Nesta semana, as discussões da AstraZeneca com a Bristol Myers Squibb sobre uma possível fusão agitaram o setor farmacêutico, pois marcariam uma mudança na tendência recente da indústria de aquisições menores.
Relatórios do Financial Times e da Reuters indicaram conversas preliminares, que levaram a uma queda nas ações da AstraZeneca, embora tenham se recuperado após uma negação de uma fonte sênior. Analistas expressaram ceticismo sobre a viabilidade de tal fusão devido a preocupações antitruste e operações comerciais sobrepostas.
Uma fusão poderia criar uma empresa avaliada em aproximadamente $400 bilhões, proporcionando à AstraZeneca uma escala aprimorada no mercado dos EUA e acesso às franquias de oncologia e hematologia da Bristol Myers. No entanto, isso também exporia a AstraZeneca a expirações significativas de patentes e desafios de integração.
A indústria tem se movido amplamente em direção a aquisições menores e direcionadas para evitar as interrupções associadas a mega-fusões, que eram comuns nos anos 2000. Analistas sugerem que, embora o ambiente atual possa ser favorável a negócios maiores, os riscos e potenciais desvantagens de fundir duas grandes empresas devem ser cuidadosamente avaliados.
A estratégia de crescimento da AstraZeneca visa $80 bilhões em receita anual até 2030, e adquirir a Bristol Myers poderia acelerar esse objetivo.
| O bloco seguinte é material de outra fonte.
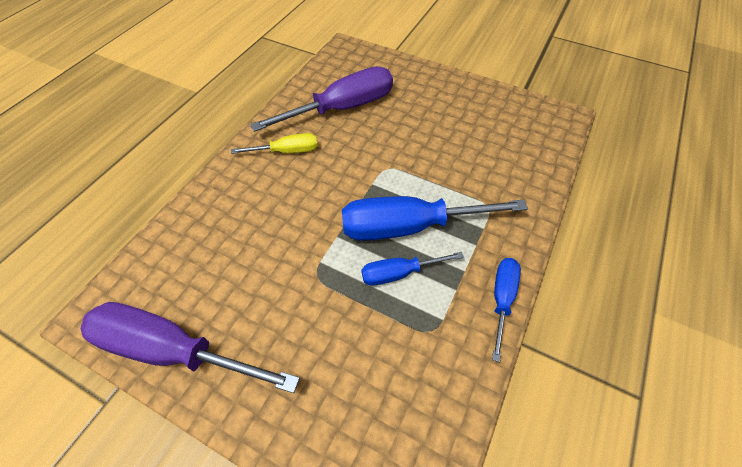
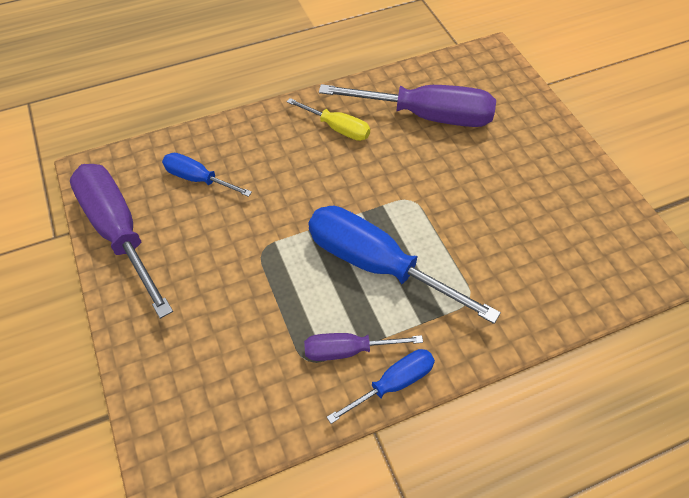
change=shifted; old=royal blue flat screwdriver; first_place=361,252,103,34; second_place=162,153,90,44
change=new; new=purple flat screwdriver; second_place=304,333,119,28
No entanto, os ciclos de patentes diferentes e o impacto potencial de ensaios clínicos futuros para os medicamentos da Bristol Myers adicionam camadas de complexidade ao processo de tomada de decisão.
Em última análise, embora a fusão possa oferecer vantagens estratégicas, os analistas alertam que os desafios de integração e a fiscalização regulatória podem superar os benefícios.